"I...AM…BEOWULF" should not be confused with a similarly phrased moment of self-definition in 300. In the latter film, the Spartans were well aware of who they were, when their king announces their nationality with pride. But Beowulf himself is not so clearly defined in his eponymous movie. In fact, Beowulf is just as much about the making of the legend of Beowulf as it is about telling his story.
By the time we meet Beowulf, Hrothgar and his mead hall, Heorot, have already been introduced with examples of the overweening pride that went into Heorot's planning and construction. Grendel has also already made his first appearance, a bizarre creature whose strength and weakness are both to be found in his hearing organ (to call it an ear would insult ears everywhere). And so Beowulf arrives on the scene, seeking nothing more than adventure and the addition of another legend to his name. Beowulf's shallowness and the constantly changing nature of legends is further played out when weaselly Unferth challenges Beowulf's arrogant demeanor: the most definitive story about Beowulf involves him losing a swimming race, and Unferth wonders why the safety of Heorot and its people should be left to a man who cannot even win one. Beowulf responds by telling "the real story" of the swimming race, of how he had been attacked by sea monsters and fought them off along the way. Ironically, the images on the screen do not reflect the story Beowulf tells; he claims he could've caught up and won the race if the last monster had not entrapped him, but the audience sees images of him being seduced by a mermaid. This metafictional moment highlights two recurring issues for Beowulf: his legend is bigger than the truth, and he is a very lusty man. After the swimming story is finished, Beowulf's companion Wiglaf responds to the reputed death of nine monsters with the comment that at the last telling there were only three.
Even when Beowulf fights Grendel and the story is eventually retold, elements of it are expanded to aggrandize Beowulf. As the fight takes place, it's clear Beowulf has some skill, but he also has luck on his side. Beowulf takes advantage of nearby tools to tear off Grendel's arm, and when this later scene is retold, the story is that Beowulf tore off his arms with his bare hands.
But even in his greatest moment, Beowulf suffers from his own debilitating lust, both for fame and for the female form. When Beowulf pursues Grendel's mother into her lair, she offers him eternal fame if only he will sire a new son for her. Of course, she appears enchantingly beautiful to him and he cannot resist either offer. And so the circle starts over, this time with Beowulf as king rather than Hrothgar.
Throughout the movie, Beowulf is promised long-lasting fame beyond his actual accomplishments and it's clear that, picking up the metafiction again, he achieves it since the story taught in our classrooms is greater than the story of the movie: by the fiction of the movie, Beowulf's legend has outgrown the truth.

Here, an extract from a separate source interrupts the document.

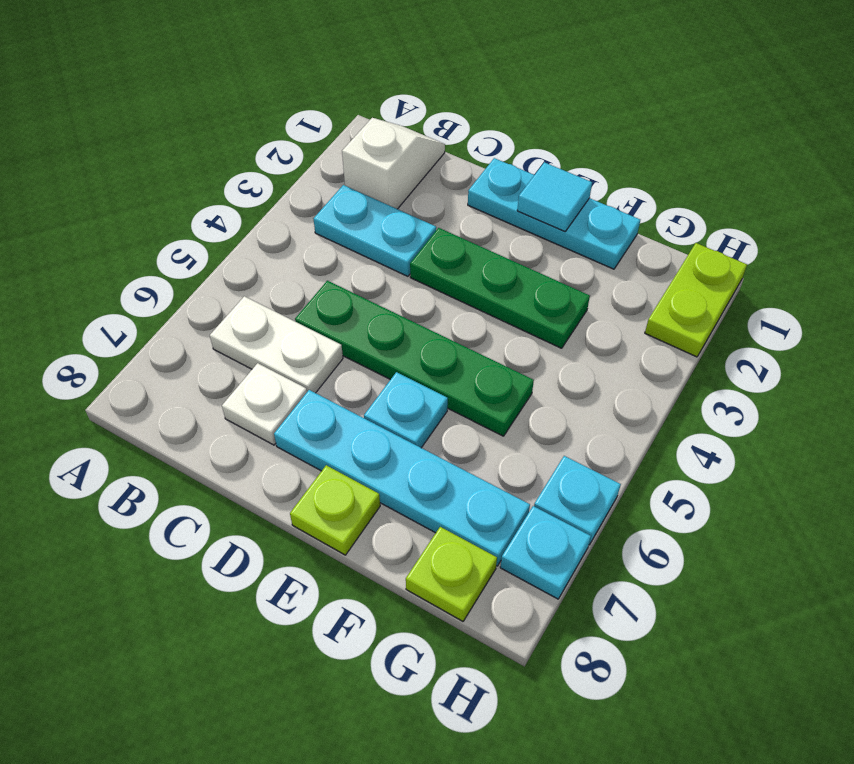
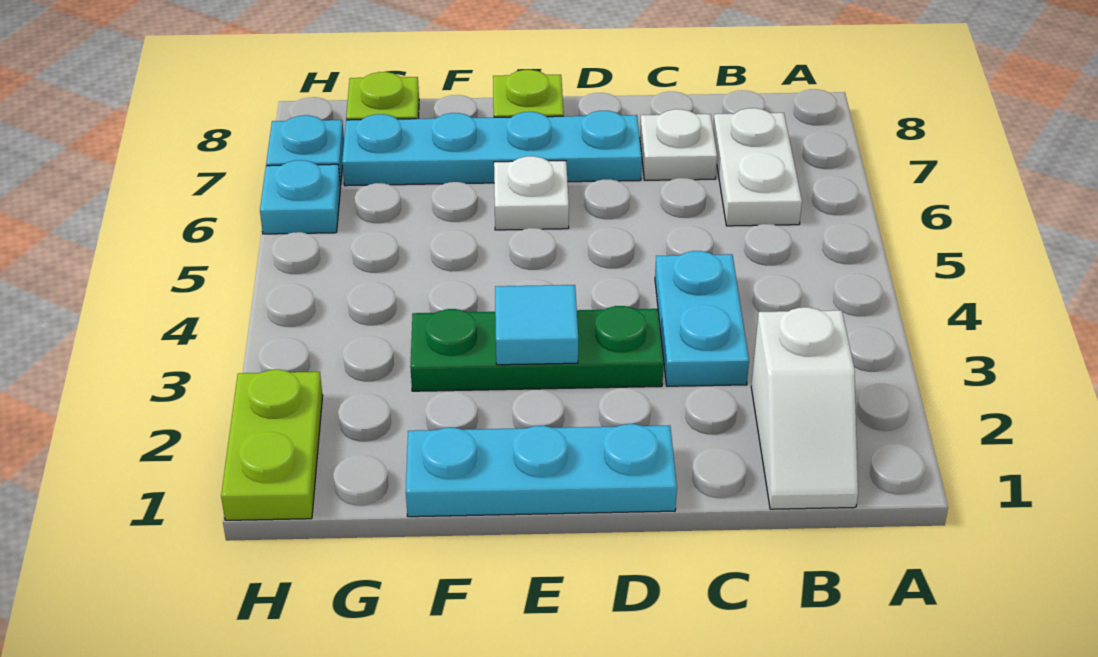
cyan plate B3:C3 level 1 -> cyan plate C3:C4 level 1
white plate B6:C6 level 1 -> white plate B6:B7 level 1
green plate C5:F5 level 1 -> none
cyan tile E1 level 2 -> cyan tile E3 level 2
cyan plate E6 level 1 -> white plate E6 level 1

You'll notice by now that I don't talk about the actors or the cool new element, the 3-D animation effects. To be honest, except for the moments when the movie's creators demand that you see the 3-D effects (like a spear coming directly at your face), the 3-D isn't all that important. Director Robert Zemeckis establishes the beauty and possibility of his new toy early on, but then goes about telling his story. This is the inherent flaw with new cinematographic effects—unless those effects become characters in the movie, they have to take a backseat to the story being told. A successful use of the new technology means that the viewer accepts it and moves on, and this is the case with Beowulf. It's only afterwards that one can really appreciate how layered each shot is, because the Beowulf story itself is so engaging, especially with the metafictional twists screenwriters Roger Avary and Neil Gaiman have given this particular telling.
Advertised as the archetype of action movies, Beowulf is really more thoughtful than that. I'm afraid most viewers won't get past the gee-whiz effects and the way cool action scenes. But at its core, this Beowulf is about flawed humanity and overcoming obstacles that reside within.